What is T Day and what do you need to know
29 April 2021
One of the main features in Finance Minister Tito Mboweni’s 2021/2022 Budget speech was the new laws pertaining to retirement reforms. The main objective of these changes was to ensure that you have sufficient income to support you during retirement and minimising lump sum pay-outs to secure cash reserves for the retirement years ahead.
These changes were proposed to be brought into effect in March 2015, however the legislation required further reviews and changes to the retirement fund industry controlling laws.
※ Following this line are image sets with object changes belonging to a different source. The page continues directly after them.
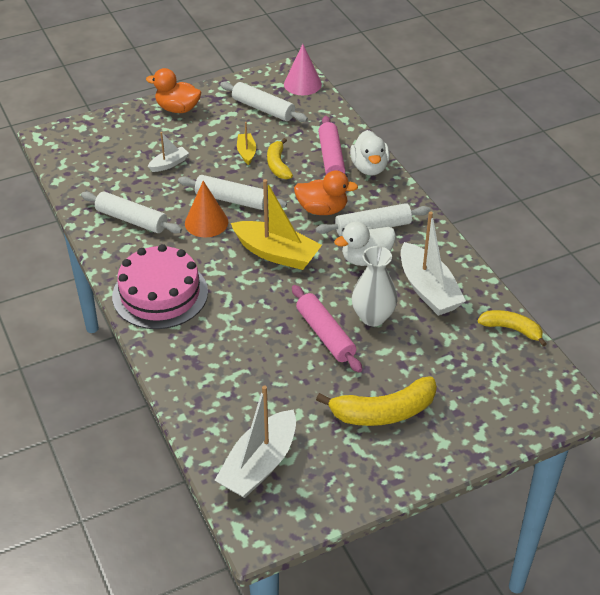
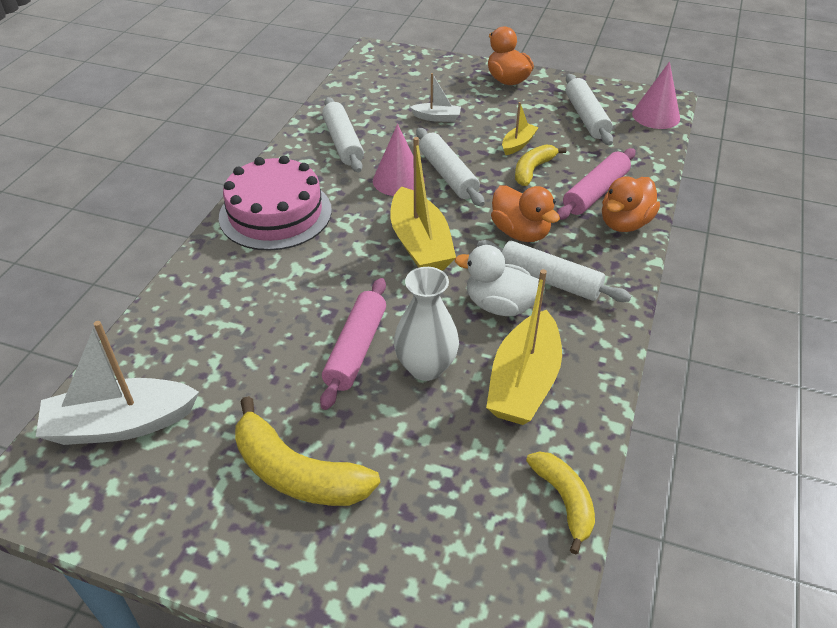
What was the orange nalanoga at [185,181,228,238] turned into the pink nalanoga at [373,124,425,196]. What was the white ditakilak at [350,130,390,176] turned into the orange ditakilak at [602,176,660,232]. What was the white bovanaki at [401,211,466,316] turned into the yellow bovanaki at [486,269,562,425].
The finalisation of the harmonising of the National Treasury’s extended retirement reform initiatives Taxation Laws Amendment Act 23 of 2020 (TLAA 2020) was promulgated on 20 January 2021 and formally implemented on 1 March 2021, referred to as T-day.
T-day simplified and how it will affect you is as follows:
- T-day rules will not be applicable to individuals who were 55 years or older on 1 March 2021, providing that they remain members of their current provident/preservation fund.
- T-day rules only affect the way in which provident fund or provident preservation funds retirement benefits are paid.
- All cash in savings may still be withdrawn before retirement- there are no changes to early withdrawals.
- Provident funds/provident preservation funds retirement benefits will be governed by the same rules as pension funds as from 1 March 2021.
- Retirement benefits/member share will be allocated to two share portions: Vested Member Shares and Non-vested Member Shares.